Backer criticized the action of the State Department in barring visas for refugees with relatives in German territory. He expressed the opinion that the action was not warranted by the situation. At any rate, he said, there are only about 6,000 refugees of all sorts in Lisbon now. The U.S. action came as a great blow to them, he stated.

The reaction in Portugal to the German invasion of Russia was one of “relief,” Backer declared, since it was taken as meaning that Portugal was safe from invasion for the time being.

Told that Senator Wheeler had used the Russian invasion to argue against American intervention, the publisher said that “Wheeler displays enormous ignorance of what actually took place. If he is not disingenuous, then he is corrupting the facts.” Backer declared that the Nazis had invaded Russia not because Moscow rejected any demands, but because they were determined not to permit the Russian army to remain on the east. “Russia had no desire to fight,” he said.

Speaking of England, Backer praised the morals of the British people and said they had become almost “complacent” in the face of the air-raids.
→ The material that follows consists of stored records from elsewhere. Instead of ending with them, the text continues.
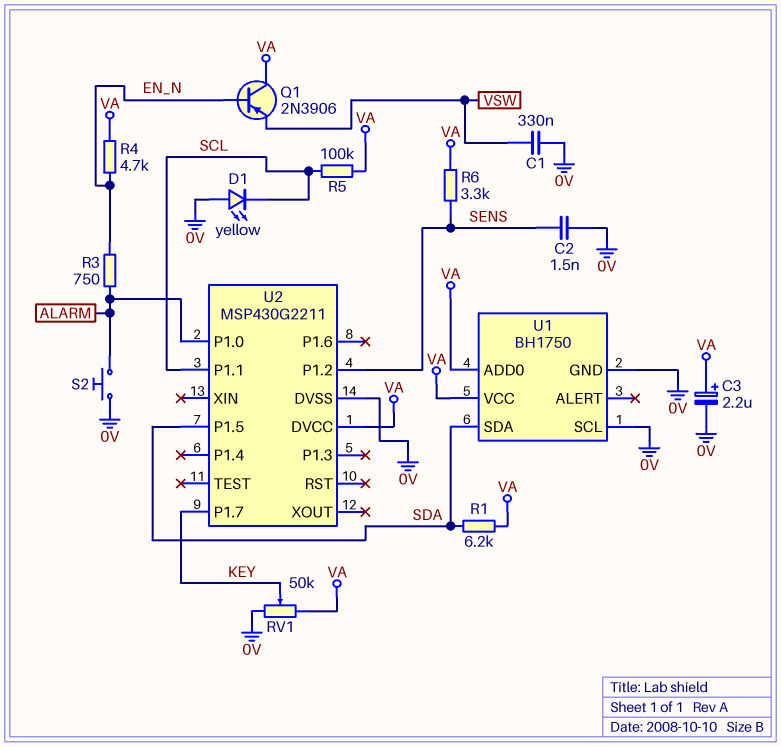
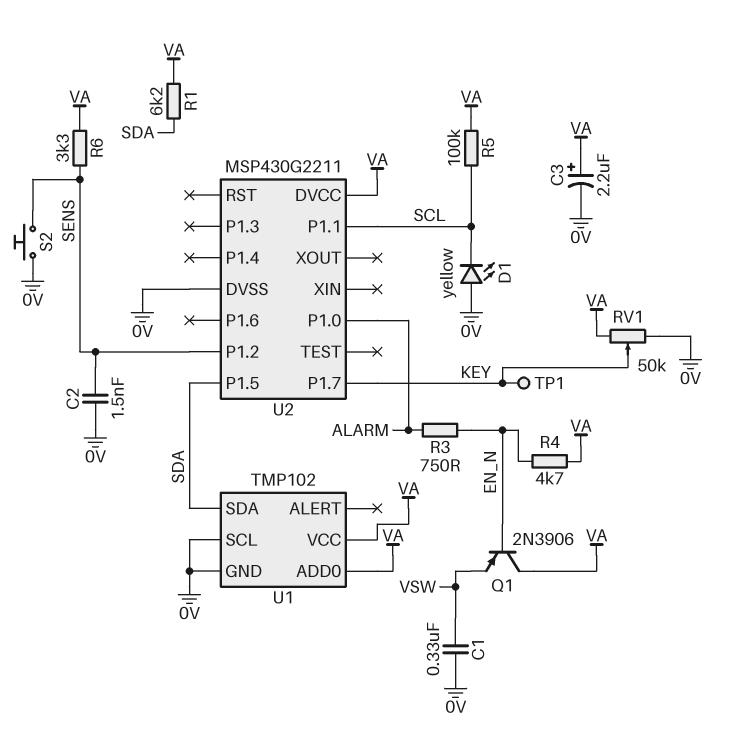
S2: button (0V, ALARM) -> button (0V, SENS)
TP1: none -> test point (KEY)
U1: BH1750 -> TMP102

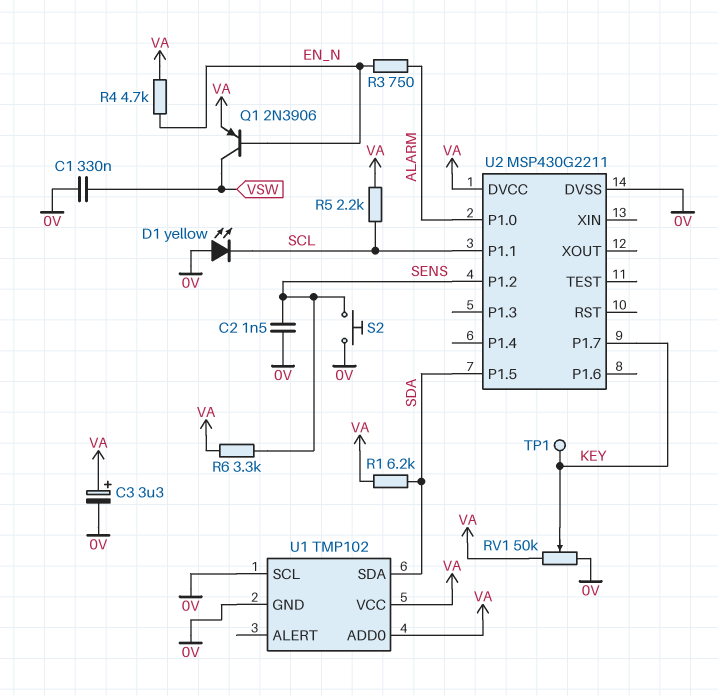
C3: 2.2uF (plus VA, minus 0V) -> 3.3uF (plus VA, minus 0V)
Q1: PNP 2N3906 (B EN_N, C VA, E VSW) -> PNP 2N3906 (B EN_N, C VSW, E VA)
R5: 100k (SCL, VA) -> 2.2k (SCL, VA)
London’s East End, which he visited, has suffered particularly from the raids, largely because the buildings are not as strong as in other parts of the city.

Backer praised the work of the ORT in England, declaring that its schools were “doing beautifully.” He said 29 ORT students had been accepted in the British military forces, the largest group of them in the Pioneer Corps.

Backer, who left Lisbon yesterday, brought back with him a fragment of a bomb which had hit the London Daily Express building on Fleet Street. He said he had no personal experiences with bombings, except for almost falling into a bomb crater. He was met at the at the airport by his wife, Mrs. Dorothy Schiff Backer, and their young daughter.